I realized this the other day when I was reminded by an educator that if I have the skills I need not have the gifts. Now, to understand this, you must realize that from the moment a person feels called to ministry they are in a conversation about gifts, not skills. Ministry is emotive and not based on the outcomes of skills. Or is it? As I have wandered, amiably, these last months of my career choice I have bustled too and fro to accomplish and meet the needs of program after program. I have utilized skills. Were they gifts?Maybe some of them, but as a whole they are sklls that I have aquired and tried to put to good use. So where then, does spirituality fit into the picture?
For all intents and purposes I am a spiritual leader. I admit it. But where, amid the chaos of orchestration, does the spirituality get embraced and nurtured?

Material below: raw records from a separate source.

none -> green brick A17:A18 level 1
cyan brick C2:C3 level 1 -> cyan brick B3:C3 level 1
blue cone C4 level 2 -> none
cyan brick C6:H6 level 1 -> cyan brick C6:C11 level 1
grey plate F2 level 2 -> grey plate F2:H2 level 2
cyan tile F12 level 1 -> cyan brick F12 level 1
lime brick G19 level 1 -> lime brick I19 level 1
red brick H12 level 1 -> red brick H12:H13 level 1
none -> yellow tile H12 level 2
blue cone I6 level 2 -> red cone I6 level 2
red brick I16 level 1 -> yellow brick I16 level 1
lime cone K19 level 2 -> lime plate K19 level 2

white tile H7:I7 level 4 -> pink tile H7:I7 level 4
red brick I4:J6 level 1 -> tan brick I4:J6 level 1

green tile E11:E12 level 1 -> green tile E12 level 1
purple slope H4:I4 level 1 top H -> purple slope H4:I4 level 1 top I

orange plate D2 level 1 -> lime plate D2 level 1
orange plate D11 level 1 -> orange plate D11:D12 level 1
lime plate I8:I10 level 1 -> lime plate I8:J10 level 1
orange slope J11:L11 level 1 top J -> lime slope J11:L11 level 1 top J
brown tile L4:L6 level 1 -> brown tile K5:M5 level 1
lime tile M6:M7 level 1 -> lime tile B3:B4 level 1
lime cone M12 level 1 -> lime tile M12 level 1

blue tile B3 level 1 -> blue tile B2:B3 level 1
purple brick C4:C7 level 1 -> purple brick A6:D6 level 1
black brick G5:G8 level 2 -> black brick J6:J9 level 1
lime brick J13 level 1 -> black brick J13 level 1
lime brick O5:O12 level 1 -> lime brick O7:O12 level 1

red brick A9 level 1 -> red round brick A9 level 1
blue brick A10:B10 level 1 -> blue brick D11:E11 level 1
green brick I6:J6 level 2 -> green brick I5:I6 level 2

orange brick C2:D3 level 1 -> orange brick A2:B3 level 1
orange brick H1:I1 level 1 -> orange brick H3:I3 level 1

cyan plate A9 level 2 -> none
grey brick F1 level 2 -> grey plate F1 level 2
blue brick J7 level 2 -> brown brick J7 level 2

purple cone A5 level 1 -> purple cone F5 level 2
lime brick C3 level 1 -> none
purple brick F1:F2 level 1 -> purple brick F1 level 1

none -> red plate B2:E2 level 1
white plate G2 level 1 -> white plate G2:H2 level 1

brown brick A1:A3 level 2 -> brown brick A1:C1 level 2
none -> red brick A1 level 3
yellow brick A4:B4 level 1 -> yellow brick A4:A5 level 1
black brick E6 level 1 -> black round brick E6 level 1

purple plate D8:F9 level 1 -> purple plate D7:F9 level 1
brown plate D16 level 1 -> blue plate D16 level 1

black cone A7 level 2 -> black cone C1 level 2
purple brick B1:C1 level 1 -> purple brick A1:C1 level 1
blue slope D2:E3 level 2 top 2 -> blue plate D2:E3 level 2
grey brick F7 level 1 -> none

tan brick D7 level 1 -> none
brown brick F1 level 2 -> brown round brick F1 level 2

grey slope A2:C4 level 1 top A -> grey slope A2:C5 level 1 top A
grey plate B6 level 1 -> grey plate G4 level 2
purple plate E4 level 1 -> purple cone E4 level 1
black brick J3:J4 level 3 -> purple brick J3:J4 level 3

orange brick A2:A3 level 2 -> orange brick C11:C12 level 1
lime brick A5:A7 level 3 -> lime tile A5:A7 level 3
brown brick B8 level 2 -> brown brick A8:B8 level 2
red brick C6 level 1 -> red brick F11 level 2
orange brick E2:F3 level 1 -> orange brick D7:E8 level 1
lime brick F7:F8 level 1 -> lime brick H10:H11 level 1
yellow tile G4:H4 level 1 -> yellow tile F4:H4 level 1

Between the programs, the spirit food of justice work, and the needs of the office I sometimes feel as though I am flattened into a two dimensional stencil. I crave the creativity and vibrance that drove me into ministry, the freedoms and challenges, the needs of the congregants, the feeling of energy behind the glory of God. And today, sitting on my front stoop, staring at the green trees and beauty of spring, I realized that I had lost it. I had misplaced the spiritual center. My ministry has become about outcomes and goals, about doing things right all the time, about growing and building, and ithas done so at the cost of my own spiritual wellness.
So the question is, how do I return. I can run this race to the end. No problem. But I want to run it and feel like I want to get going on it every morning. I want to feel that my job is my ministry and that myself, selfishly maybe, is at the core of that. So tonight I’m going to try to refocus. I will commit to being outdoors and where creativity nurtures my spirit. I will set aside the frustrations of career and dwell in calling. That is where I began. I can’t believe it was so easy to slip away, to enter into the church as a political institution of business. For now, I need to hold onto the green grass and dream again of God.
April 1, 2007
In the news this week we’ve heard about the chocolate Jesus. Personally, it’s about time that an artist made a commentary on the Easter sugar-laced addiction of our society. Yes, offensive to some, I think the Catholic church should embrace such an act. Afterall, it returns the focus to our Lord. It haunts back to Andres Serrano’s “Piss Christ” except with a classier overtone that should ring true to the transubstantiation of Catholic theology. Brilliant I say.